O Gabinete para os Assuntos do Hemisfério Ocidental dos EUA criticou esta quarta-feira as restrições impostas pelo Brasil a empresas norte-americanas, referindo-se, sem citar diretamente, ao bloqueio da plataforma Rumble, determinado pelo ministro do STF, Alexandre de Moraes, na última sexta-feira, dia 21.
“Bloquear o acesso à informação e impor multas a empresas dos EUA por se recusarem a censurar indivíduos é incompatível com os valores democráticos, incluindo a liberdade de expressão”, afirmou o órgão numa publicação na rede social X.
A decisão de Moraes teve como pressuposto a falta de um representante legal da empresa, no Brasil, condição obrigatória para poder funcionar em território brasileiro, conforme legislação em vigor no país.

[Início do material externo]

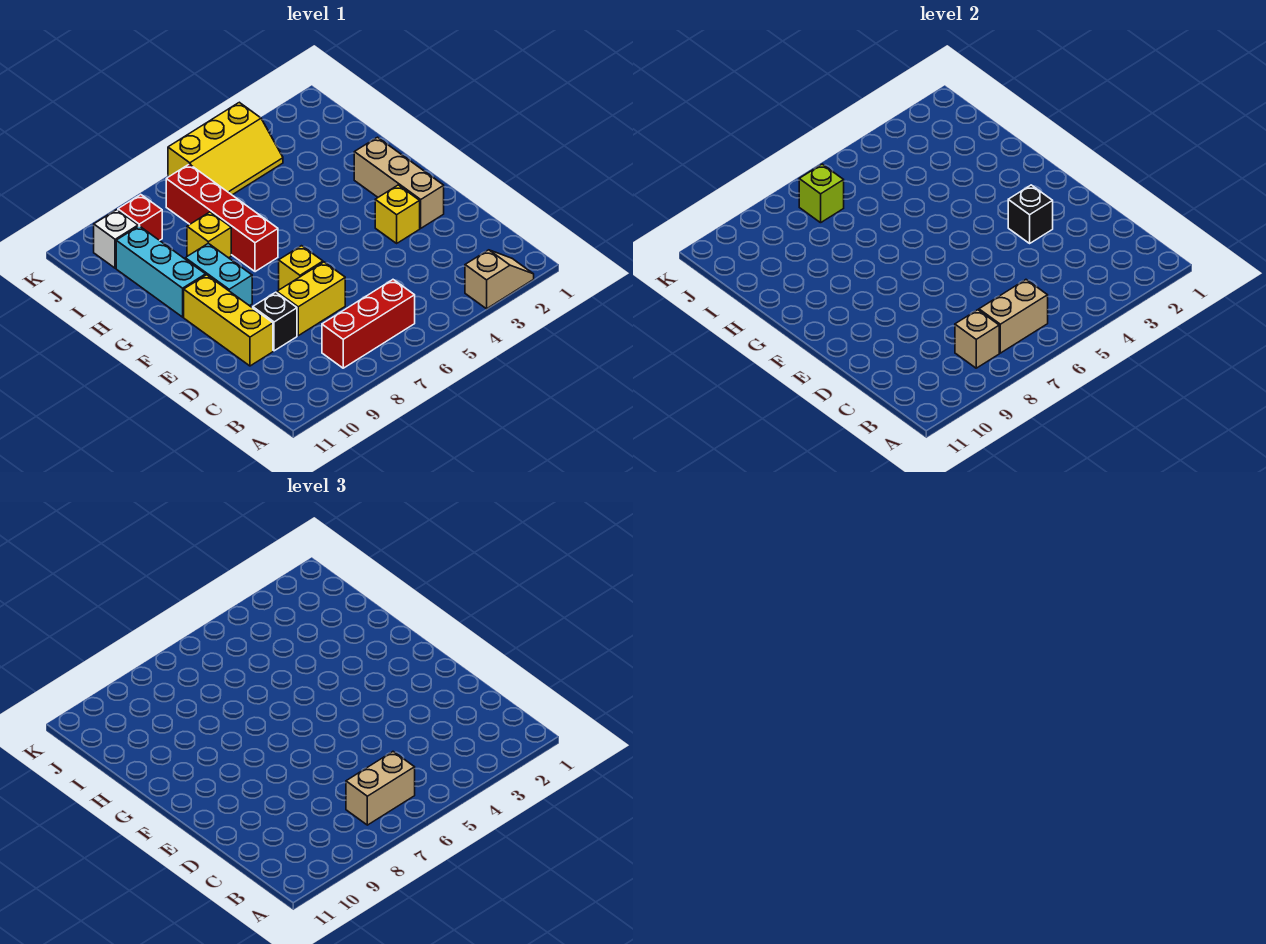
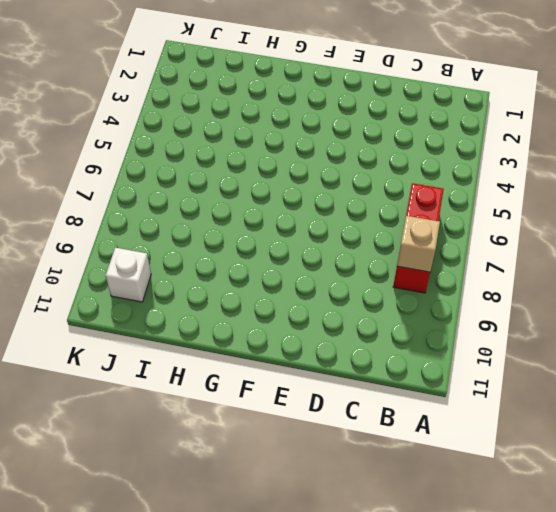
none -> tan slope A2:A3 level 1 top 3
none -> yellow brick D7:D8 level 1
none -> black brick D9 level 1

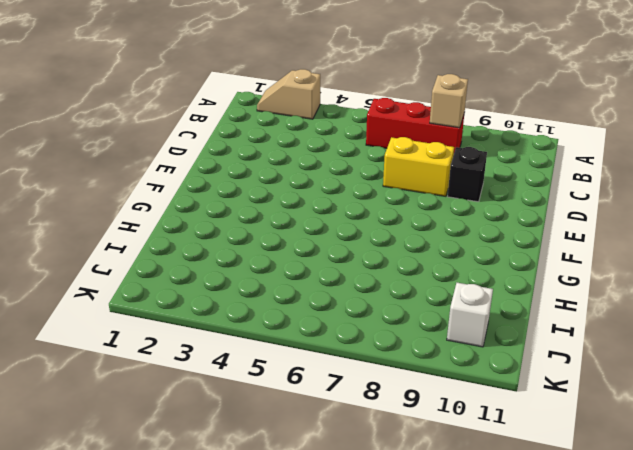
none -> yellow brick D10:F10 level 1
none -> tan brick E2:G2 level 1
none -> yellow brick E3 level 1

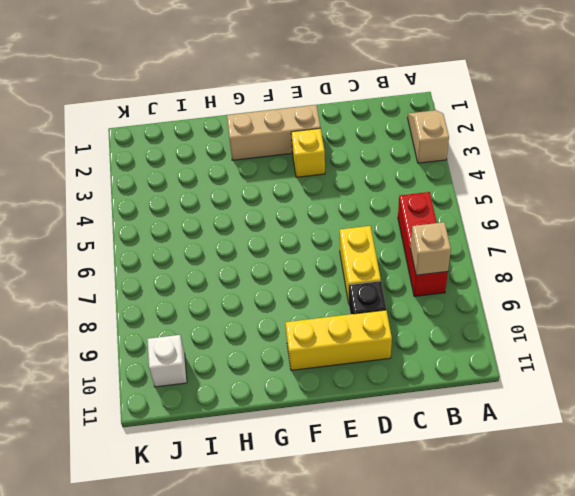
none -> yellow brick E7 level 1
none -> cyan brick F9:G9 level 1
none -> red brick G7:J7 level 1

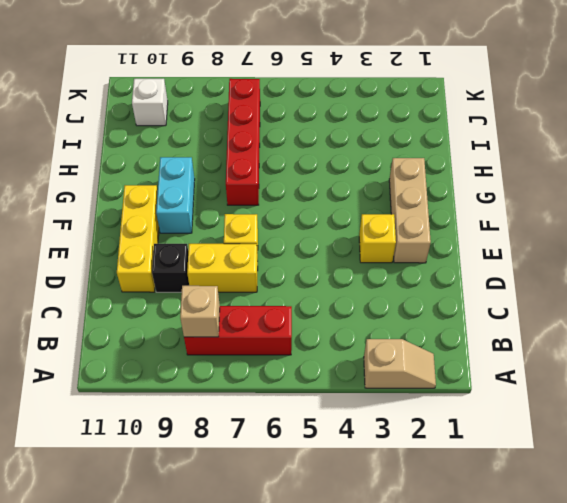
none -> cyan brick G10:I10 level 1
none -> yellow brick H8 level 1
none -> yellow slope J4:K6 level 1 top K

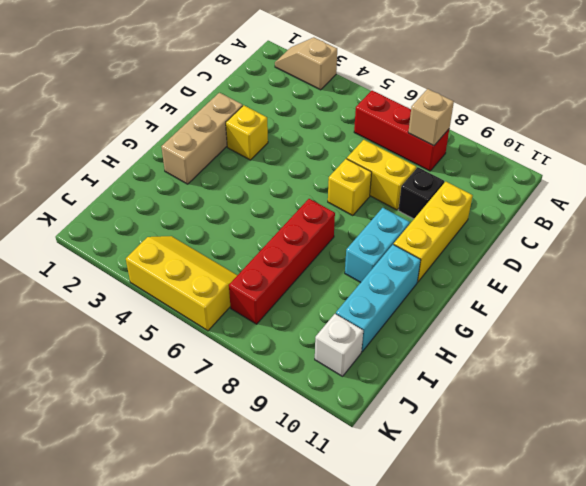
none -> yellow brick H8 level 1
none -> red brick J9 level 1
none -> tan brick B6:B7 level 2

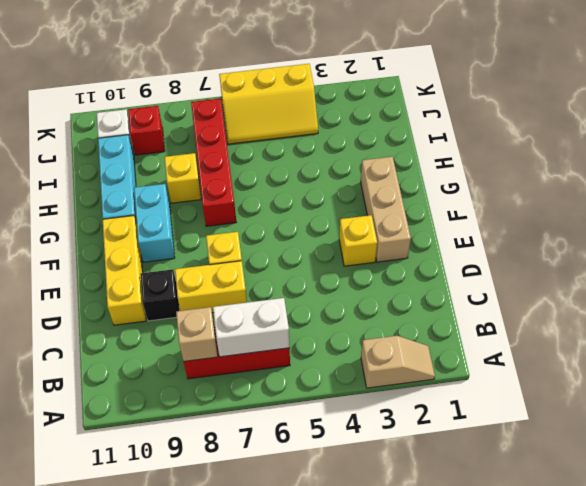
white brick B6:B7 level 2 -> tan brick B6:B7 level 2
none -> black brick E3 level 2
none -> lime brick J7 level 2
none -> tan brick B6:B7 level 3

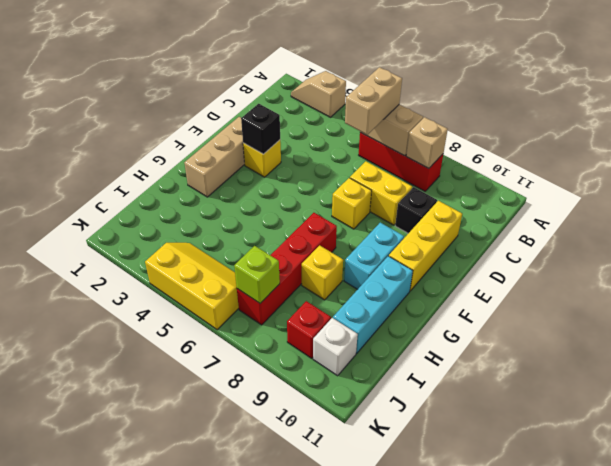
tan brick B6:C6 level 3 -> tan brick B6:B7 level 3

O caso gerou repercussão internacional depois de Rumble e a Truth Social, rede de Donald Trump, processarem Moraes nos EUA, acusando-o de censura e violação da Primeira Emenda.
Na terça-feira, a juíza Mary Scriven, da Flórida, rejeitou o pedido do Rumble para suspender as decisões do STF, alegando que as ordens do magistrado não têm validade em território norte-americano.